Install conda environment

The conda enivronment casp_env is available to install from a .yml or .txt requirements file

Note: The environment file contains the 2018 rdkit version. Installing the 2020 version of rdkit and rdchiral should not lead to breaking changes. Please raise an issue if you notice any.

conda create -f casp_env.yml

or

conda create --name casp_env --file casp_env.txt

Install rdchiral

Install or clone the rdchiral package by Coley et.al. from the following repository:

https://github.com/connorcoley/rdchiral

the corresponding publication can be found at:

https://pubs.acs.org/doi/abs/10.1021/acs.jcim.9b00286

Prepare data for Template Extraction

Split data into individual files and place into a new folder.

mv DATAFILE.csv new_folder

In the new folder split the file as in the example below:

split -l 100 DATAFILE.csv

generated files will be 100 lines. It can be increased but this is dependant on how much memory you have available.

Template Extraction

Call help for template extraction: python Template_Extraction_and_Validation.py -h

Extract Templates as in the example below: python Template_Extraction_and_Validation.py -d /path/to/data/folder -o /path/to/data/output_folder -f output_filename -r 1

Example Notebooks

The following notebooks allow you to experiment with the reaction processing class and extraction methods:

ReactionClass_amol_utils_example.ipynb

TemplateExtraction_example.ipynb

Preprocess Data for Training Policy

python Split_and_Precompute.py -fp 2048 -m 3 -o /path/to/data/output_folder -f filename -i /path/to/data/folder/filename.csv

This will generate the template library as a .csv file and yield a series of .npz files containin the training, validation, and test data as sparse matrices containging precomputed fingerprints. .csv files of the training, validation, and test data will also be saved.

Train Policy

Train the policy using the bash script, ensuring the paths are changed to reflect those in your file system:

sh ./policy_uspto_precomputed.sh

The training script is entitled:

policy_precomputed.py

Convert template library to .hdf format

Run Jupyter notebook for conversion and specify the path to the file

Templates_to_hdf.ipynb

Ensure you have a stock set of compounds

A full stock set of commercially available compounds has not been provided, however can be downloaded from the Zinc database.

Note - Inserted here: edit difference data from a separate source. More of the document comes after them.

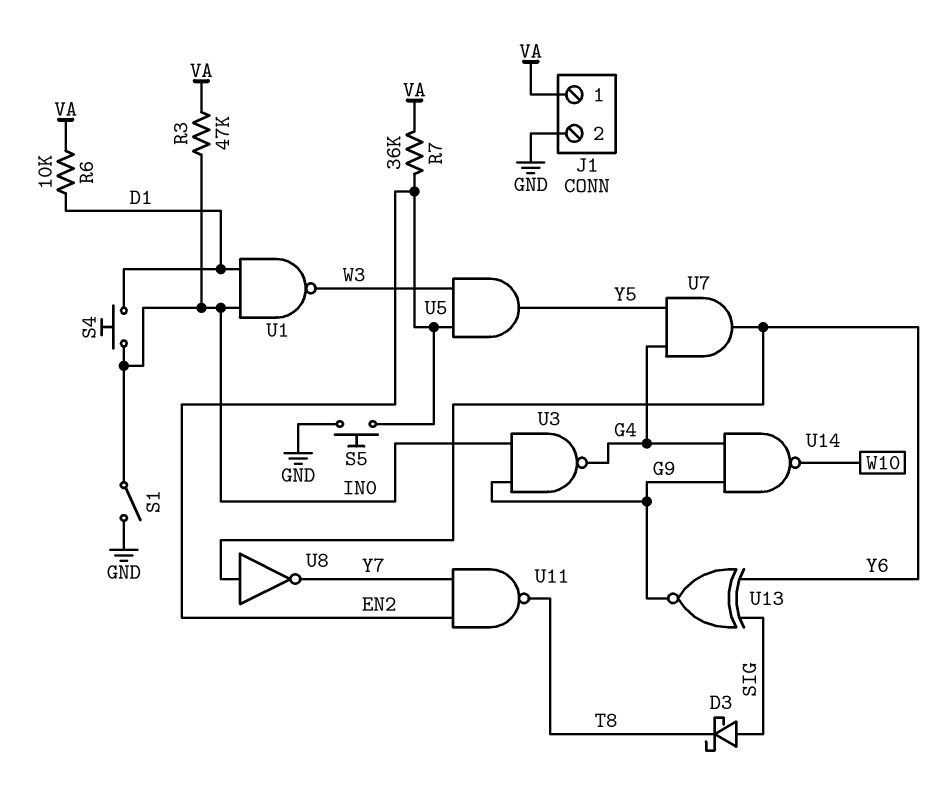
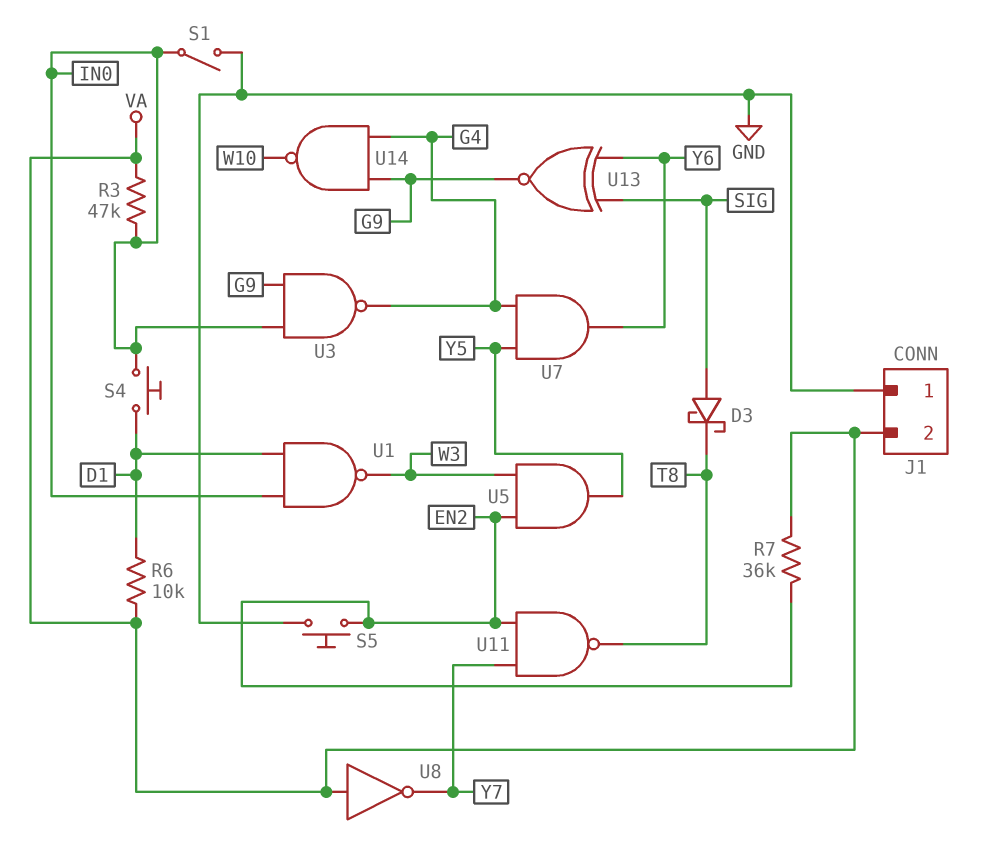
J1 pin 1: VA -> GND
J1 pin 2: GND -> VA
U8: NOT (in Y6, out Y7) -> NOT (in VA, out Y7)

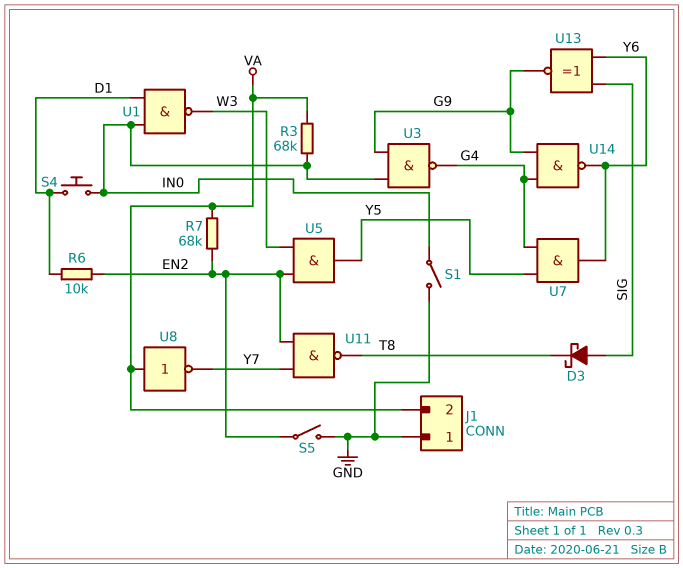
R3: 47k (IN0, VA) -> 68k (IN0, VA)
R6: 10k (D1, VA) -> 10k (D1, EN2)
R7: 36k (EN2, VA) -> 68k (EN2, VA)
S5: button (EN2, GND) -> switch (EN2, GND)
U14: NAND (in G4, in G9, out W10) -> NAND (in G4, in G9, out Y6)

http://zinc.docking.org/catalogs/

Procedure for stock set file formatting

Conversion of the stock set to the required format is required and is illustrated in the example:

convert_stock_example.ipynb

Tree Search

To use the tree search you will need to have installed:

  • the conda environment
  • rdchiral
  • aizynthfinder

aizynthfinder can be installed by navigating to the aizynthfinder directory and running.

python setup.py install

You will additionally require:

  • A pre-trained policy
  • The template library as a .hdf file (see previous)
  • A set of stock compounds as a .hdf file (see previous)

You should then be able to experiment with the notebook:

Test_PolicyGuidedTreeSearch.ipynb